Given entries Block Start
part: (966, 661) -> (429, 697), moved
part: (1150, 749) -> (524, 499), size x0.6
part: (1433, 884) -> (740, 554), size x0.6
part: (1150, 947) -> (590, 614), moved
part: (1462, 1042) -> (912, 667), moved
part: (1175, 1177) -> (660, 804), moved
Given entries Block End
Given entries Block Start
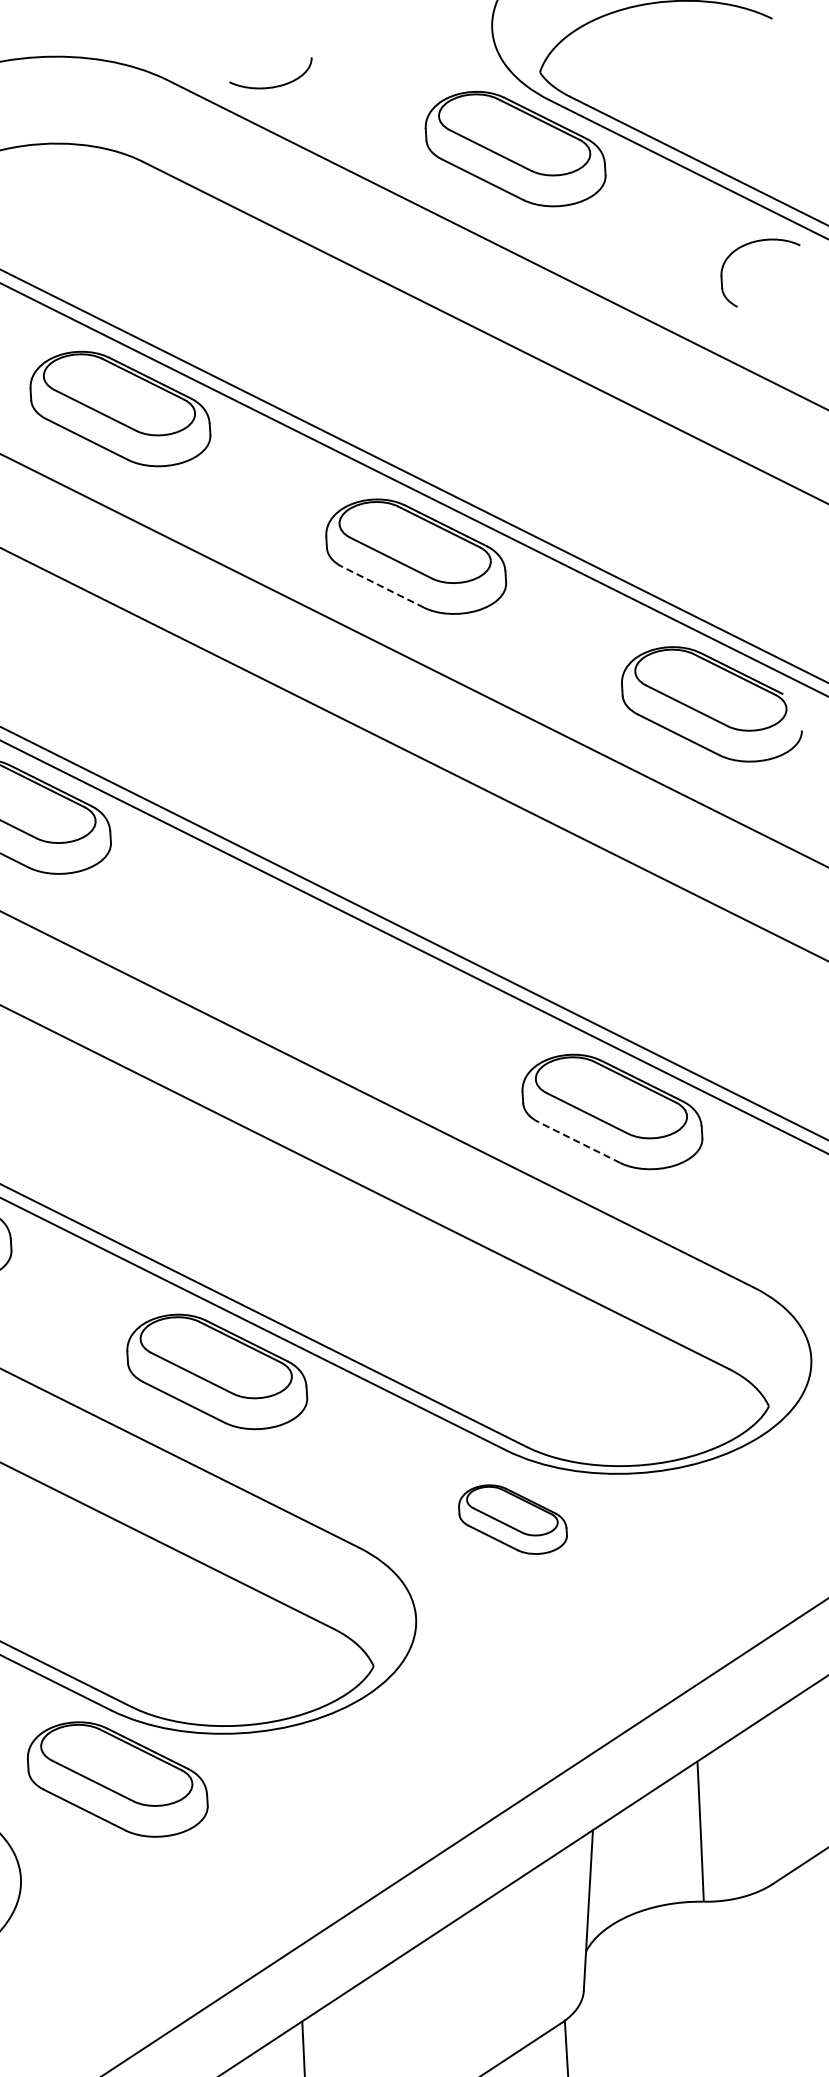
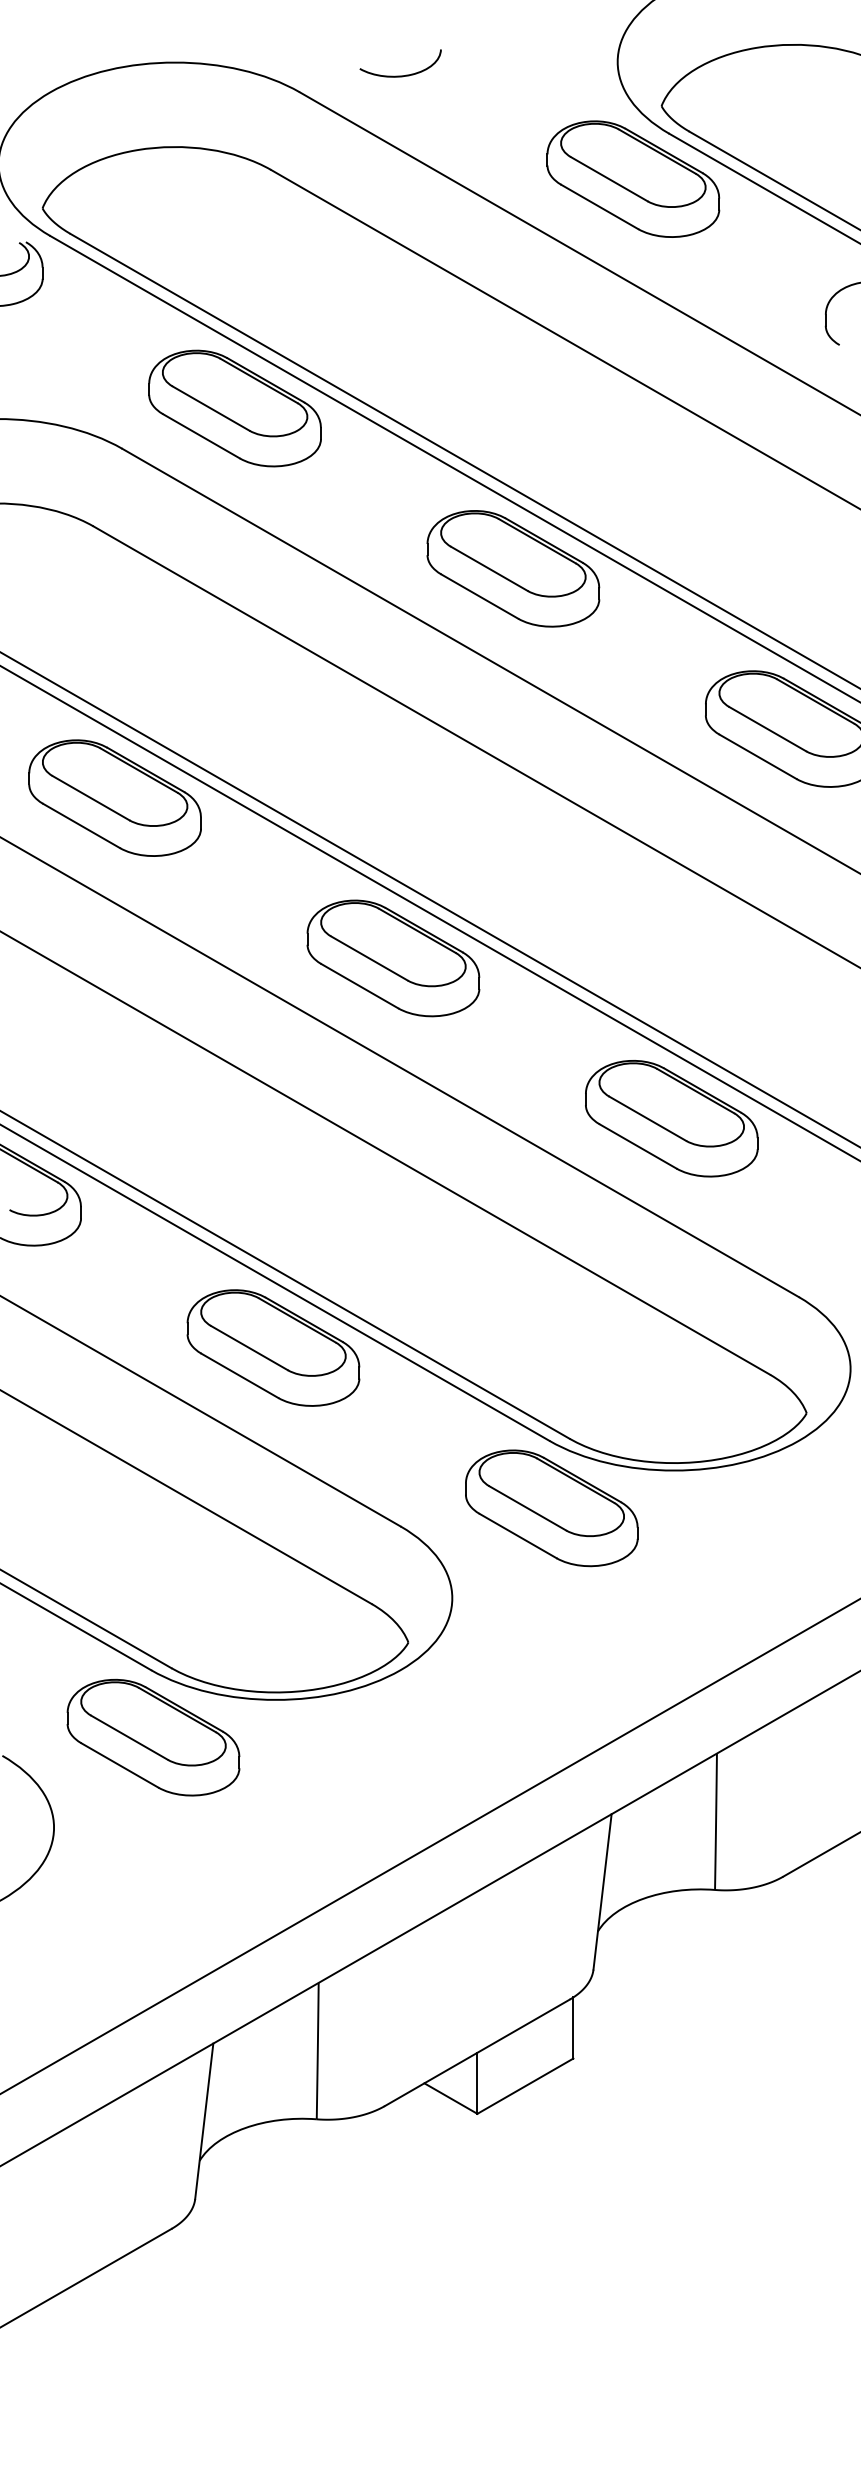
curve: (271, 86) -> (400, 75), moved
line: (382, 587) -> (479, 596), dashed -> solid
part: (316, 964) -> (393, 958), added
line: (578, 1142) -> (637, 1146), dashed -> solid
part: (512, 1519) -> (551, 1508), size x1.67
Given entries Block End
Given entries Block Start
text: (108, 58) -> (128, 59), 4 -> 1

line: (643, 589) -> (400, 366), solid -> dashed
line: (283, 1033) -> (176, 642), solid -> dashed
Given entries Block End
**Task details:**
State how many lines of the listing hold the string "dashed", and add nothing else.

**Exercise answer:**
4